Volotea, the Barcelona-headquartered ultra low-cost, has finished its Summer season in Italy by keeping up with the aggressive growth it has been registering since 2019.

The company, from June to August, has registered a 63% growth in the passenger numbers in Italy versus 2020 numbers, transporting 1.46 million customers, while the number of flights grew 39%, to 9.8 thousand, versus the same period in 2020. The registered load factor was at 88%.

In Italy, the airline launched 9 new routes, a small number near Volotea’s 85 new connections; however, the country is still a crucially important market for the airline: 1.7 million of Volotea’s 3.6 million seats offered during Summer passed by Italy.

Of its 17 bases during the season, seven of them were Italian: Cagliari, Genoa, Napoli, Olbia, Palermo, Venice and Verona.

This discrepancy between flights and passengers growth is given by Volotea’s very aggressive fleet strategy: benefitting from lower market rates, in January the company retired the last of its fourteen Boeing 717s, with 125 seats, earlier than expected; all were replaced by Airbus A319s, for 156 passengers, and A320s, for 180.

Besides this growth in number of seats, the fleet also grew; Volotea reached 40 aircraft in Summer, versus 36 in 2019.

Systemwide, the airline has offered 111% more seats versus 2019.

Carlos Muñoz, President and founder of Volotea, said «in this pandemic context, we are very satisfied with our Summer performance in Italy, a country that always plays a fundamental and strategic role in our development plan.
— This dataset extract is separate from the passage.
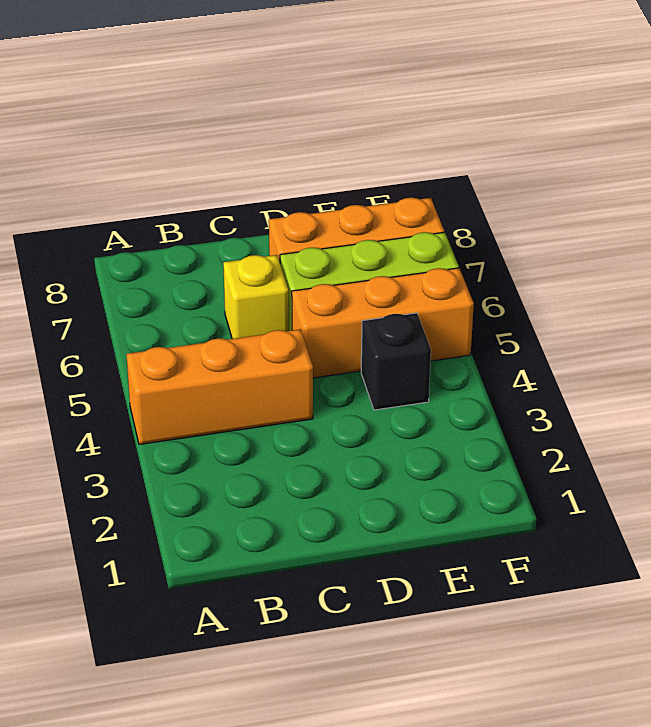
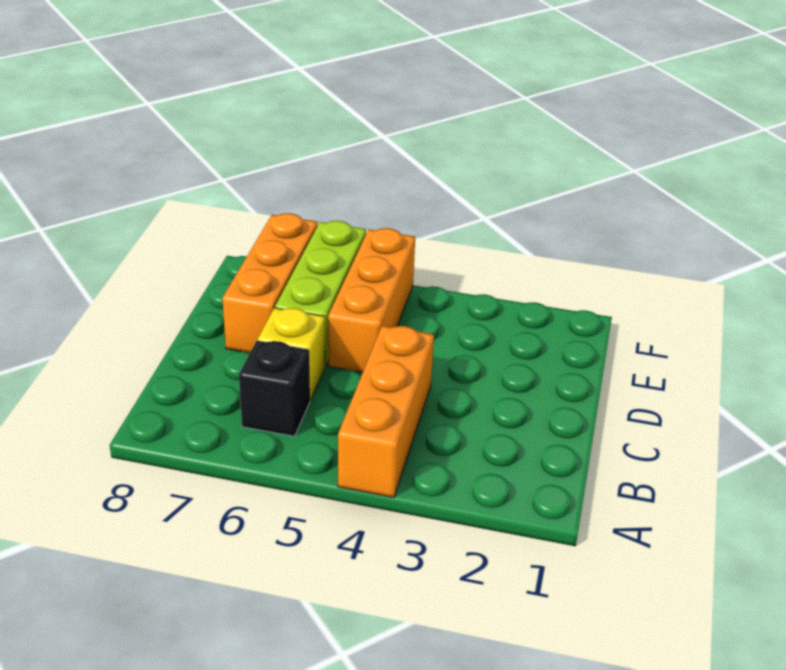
black brick E4 level 1 -> black brick B6 level 1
We are thankful to our customers and to our workers for the positive feedback and happy to have helped our customers to fly to destinations of their vacations, despite the difficult circumstances that characterize the entire touristic sector».

Despite what the executive said, operationally- wise  this was a very complicated Summer for Volotea in Italy. Along with Wizz Air, which also had a strong growth in the country, the airline received a call from ENAC, the national aviation regulator, due to «frequent episodes of flight cancellations, overbooking and prolonged delays […] which caused considerable inconvenience to customers, in some cases also creating problems of public order».

Volotea’s strategy is  connecting Europe’s larger cities with medium-sized cities. This allows the airline, in the case of Italy, to operate routes like Nantes-Pisa and Venice-Lyon.